Pension savers have been urged to fill in an important form to claim tax relief that could be worth thousands of pounds a year.
Higher rate tax payers can get an extra 20 percent tax relief on their pension contributions but only if they fill in a self-assessment tax return.
A person in this situation who pays in £5,000 a year into private pensions could be missing out on £1,250 in tax relief while a person who puts in £10,000 a year could get an extra £2,500 in tax relief.
Britons need to act now as the deadline to submit a self-assessment is just weeks away, on January 31.
Alice Guy, head of pensions and savings at interactive investor, said: “Many people assume they automatically get all the pension tax relief they’re entitled to, but for higher rate taxpayers, that’s simply not the case.

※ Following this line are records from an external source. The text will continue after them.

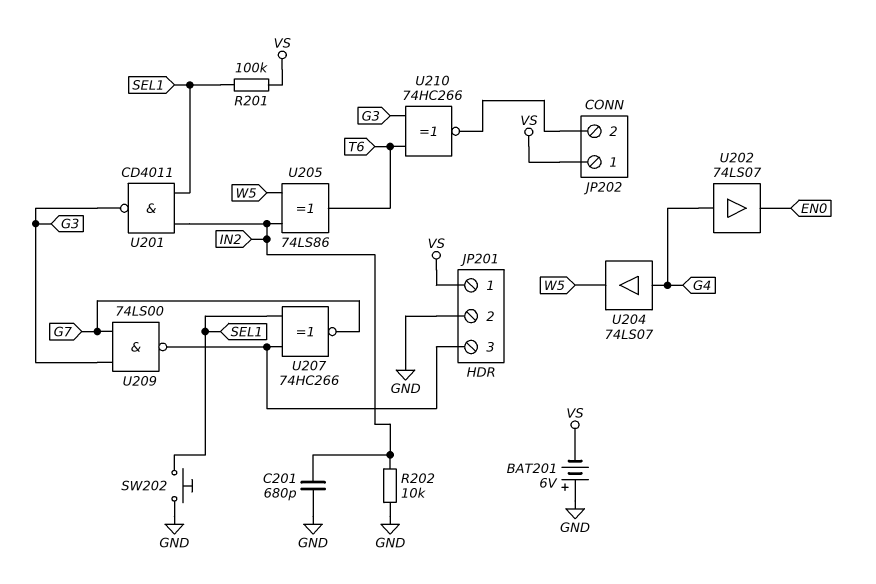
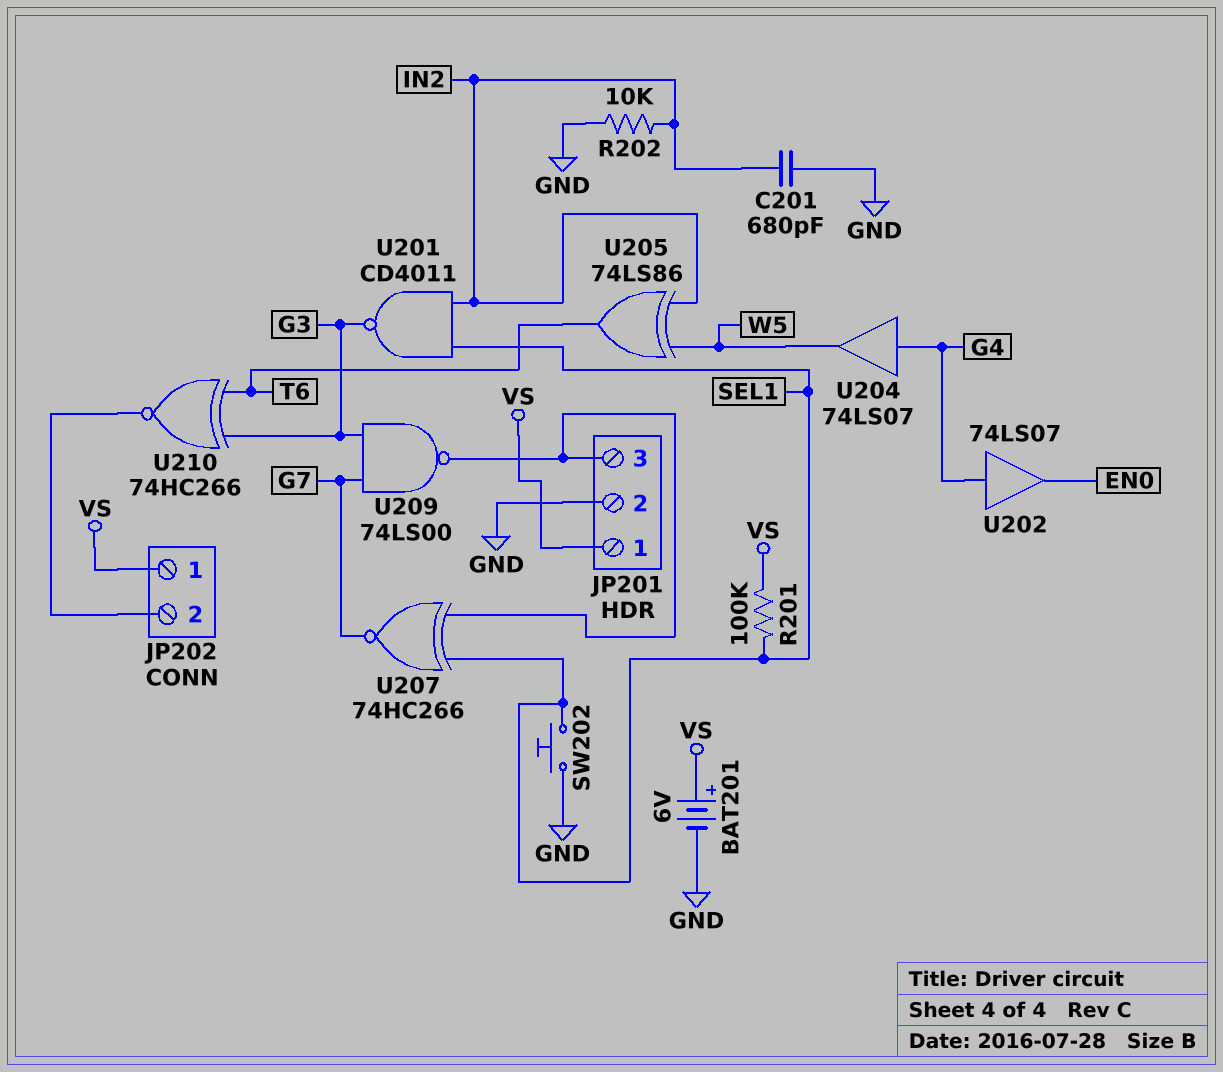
BAT201: 6V (plus GND, minus VS) -> 6V (plus VS, minus GND)

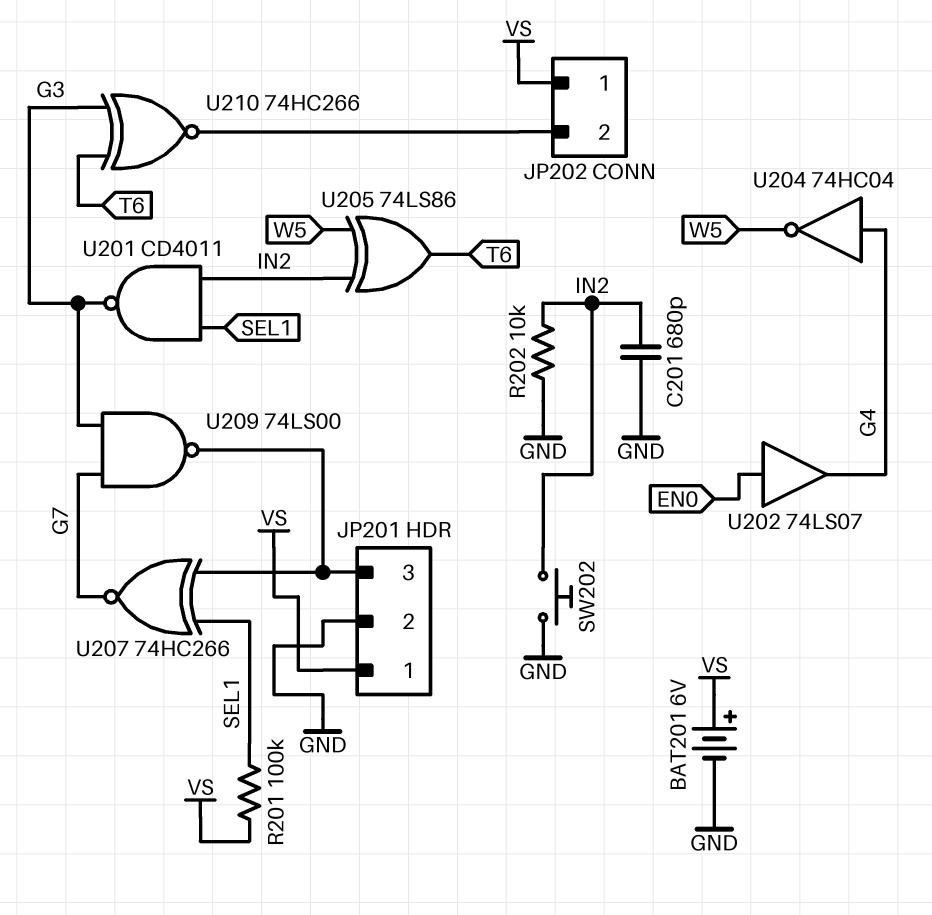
SW202: button (GND, SEL1) -> button (GND, IN2)
U202: buffer 74LS07 (in G4, out EN0) -> buffer 74LS07 (in EN0, out G4)
U204: buffer 74LS07 (in G4, out W5) -> NOT 74HC04 (in G4, out W5)

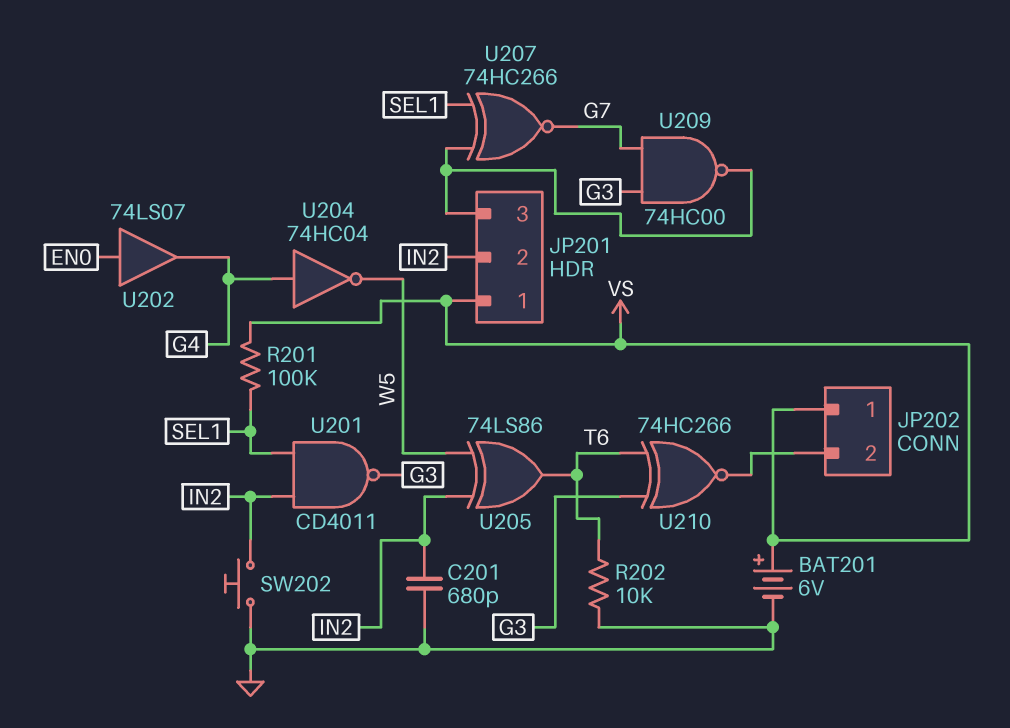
JP201 pin 2: GND -> IN2
R202: 10k (GND, IN2) -> 10k (GND, T6)
U209: NAND 74LS00 (in G3, in G7, out JP201/3) -> NAND 74HC00 (in G3, in G7, out JP201/3)

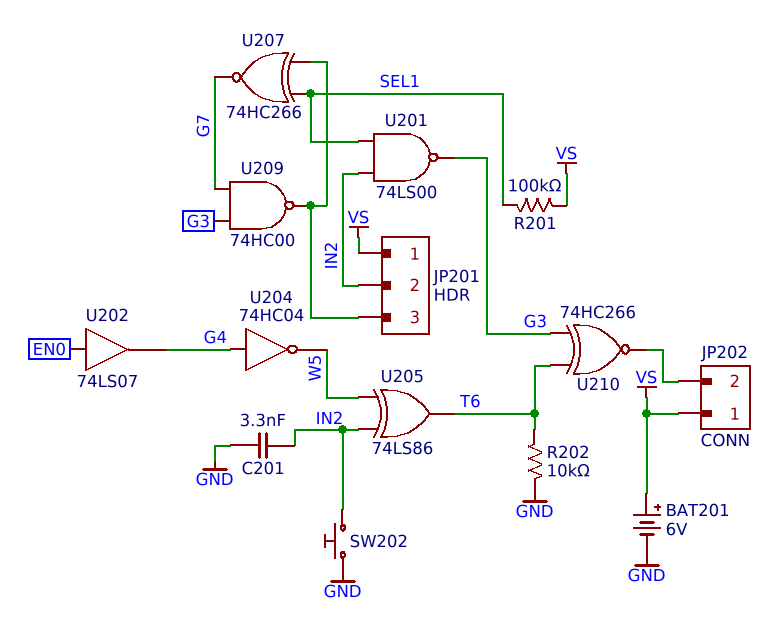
C201: 680pF (GND, IN2) -> 3.3nF (GND, IN2)
U201: NAND CD4011 (in IN2, in SEL1, out G3) -> NAND 74LS00 (in IN2, in SEL1, out G3)

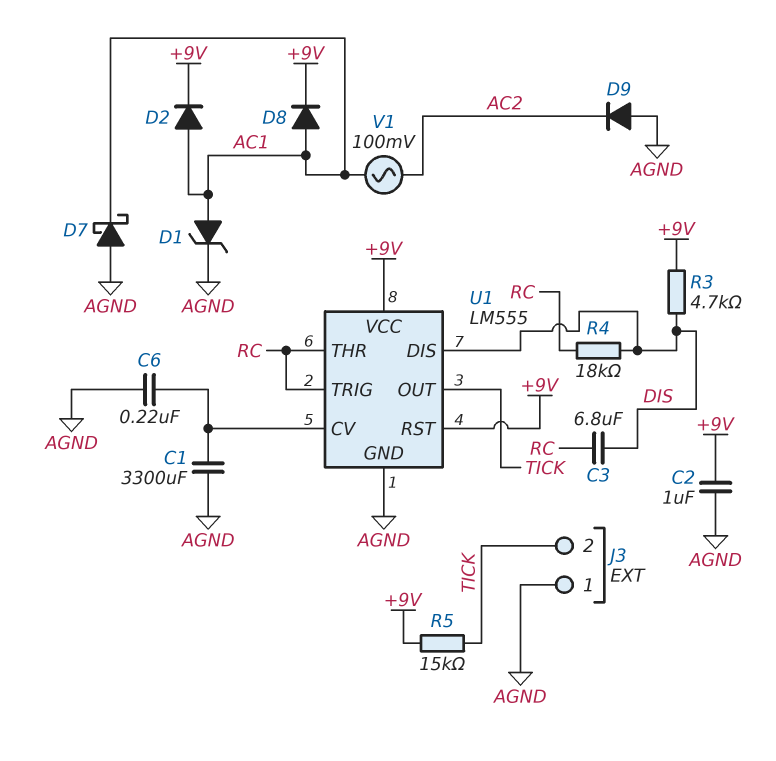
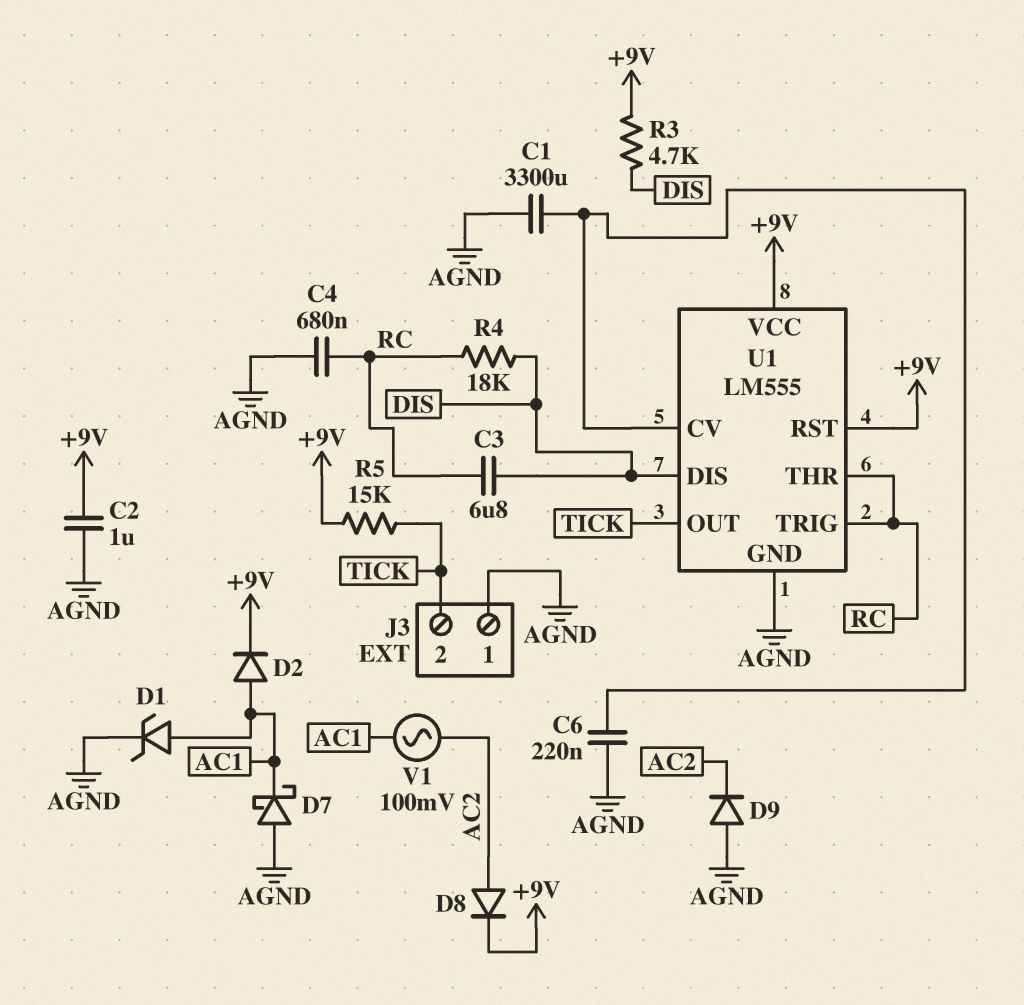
C4: none -> 680nF (AGND, RC)
D8: diode (A AC1, K +9V) -> diode (A AC2, K +9V)

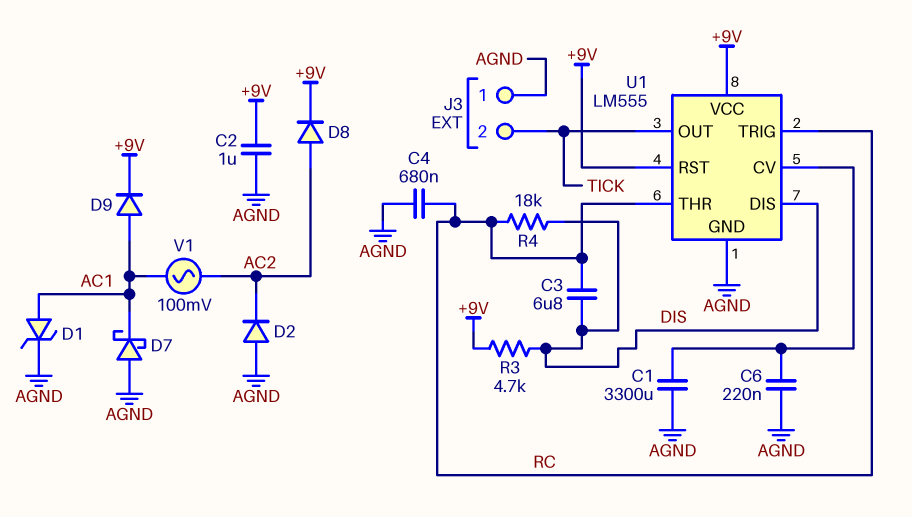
D2: diode (A AC1, K +9V) -> diode (A AGND, K AC2)
D9: diode (A AGND, K AC2) -> diode (A AC1, K +9V)
R5: 15k (+9V, TICK) -> none

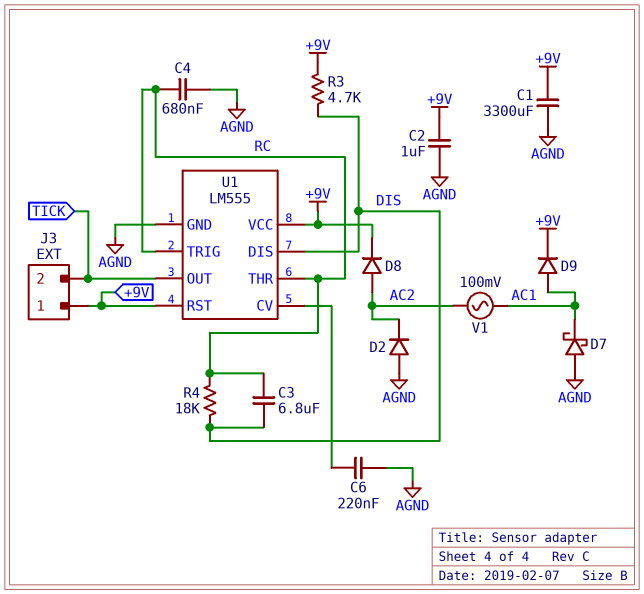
C1: 3300uF (AGND, U1/CV) -> 3300uF (+9V, AGND)
D1: zener (A AC1, K AGND) -> none
J3 pin 1: AGND -> +9V

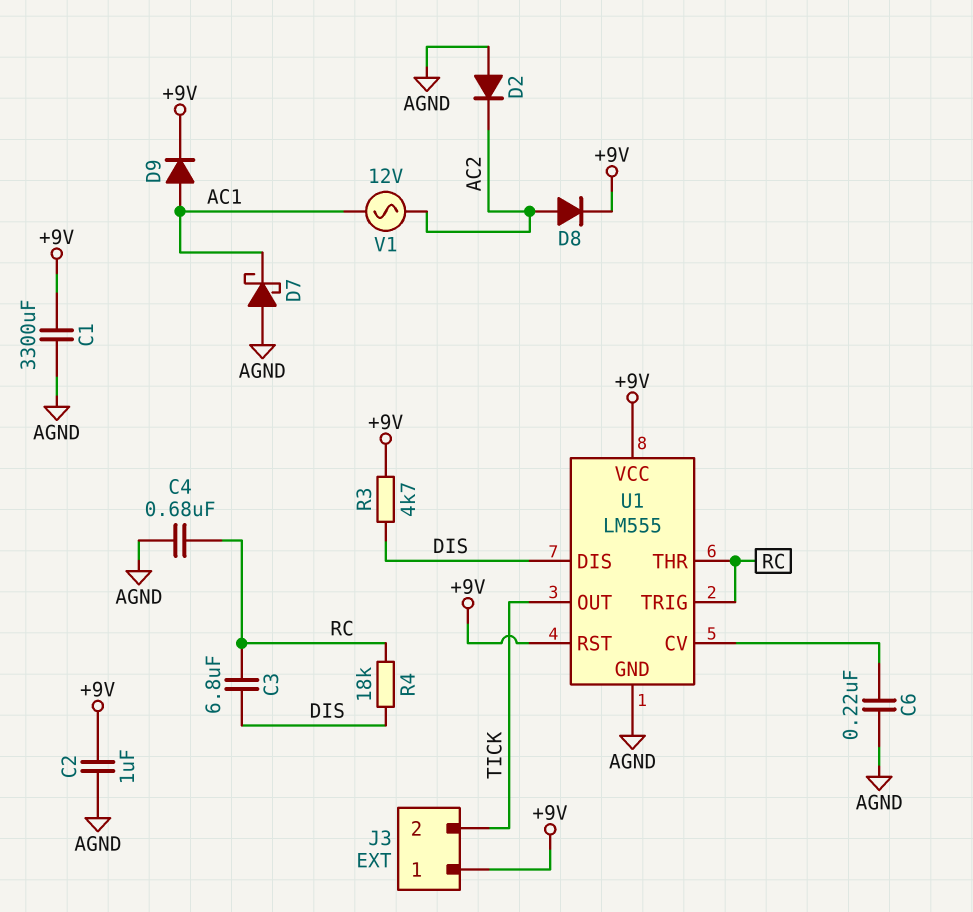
V1: AC 100mV (AC1, AC2) -> AC 12V (AC1, AC2)

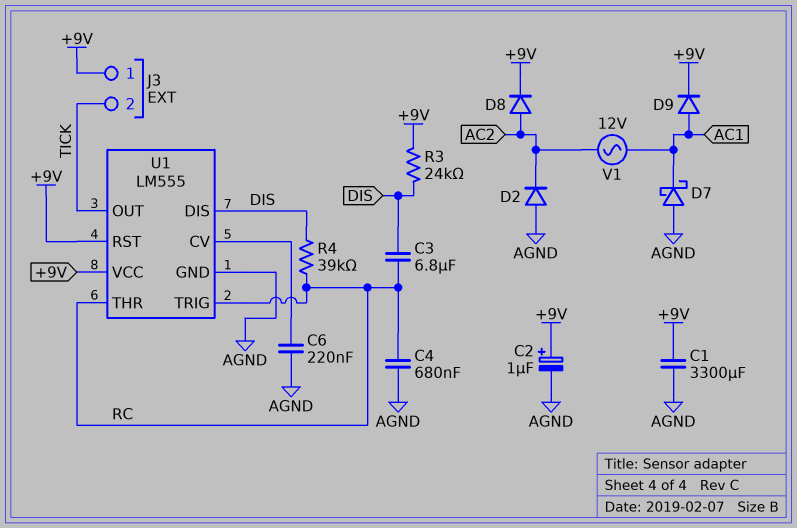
C2: 1uF (+9V, AGND) -> 1uF (plus +9V, minus AGND)
R3: 4.7k (+9V, DIS) -> 24k (+9V, DIS)
R4: 18k (DIS, RC) -> 39k (DIS, RC)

“Ultimately, this is free money, and not claiming additional tax relief you’re entitled to means you could lose out on thousands of extra income each year.
“Claiming back extra tax relief allows you to further boost your long-term wealth, especially if you pay your rebate straight back into your pension.
“A higher rate taxpayer who contributes £10,000 into their private pension each year, could boost their pension wealth by up to £122,000 over 20 years by claiming a rebate and adding it into their pension (assuming they achieve five percent investment growth).”
Those who have not filled in a self-assessment can still take action to try and claim the tax relief. Ms Guy said: “If you don’t complete a tax return then you can write to HMRC to provide details of any private pension contributions during the year.
“Higher rate taxpayers who contribute to a relief at source workplace pension scheme will also need to claim the additional tax relief on their pension payments as it won’t be given automatically. You can also claim back missing tax relief for the previous three tax years as well as the current tax year.”
A person can also boost their pension pot by increasing their contributions, even by a small amount. Calculations from PensionBee found a person on a £30,000 salary who pays an eight percent monthly contribution and who is on track for a pension pot of £242,846, could boost this to £273,179 by upping their contributions by just one percent.
Becky O’Connor, director of Public Affairs at PensionBee, said: “Marginal gains theory really comes into its own with pensions.
“Small improvements in your contributions can make a huge difference to your overall pot size when you retire and the earlier in working life you make them, the better, thanks to the power of compound returns.”
The group also urged pension savers to check what amount they are on track to receive when they retire. PensionBee has a calculator tool to help a person work this out.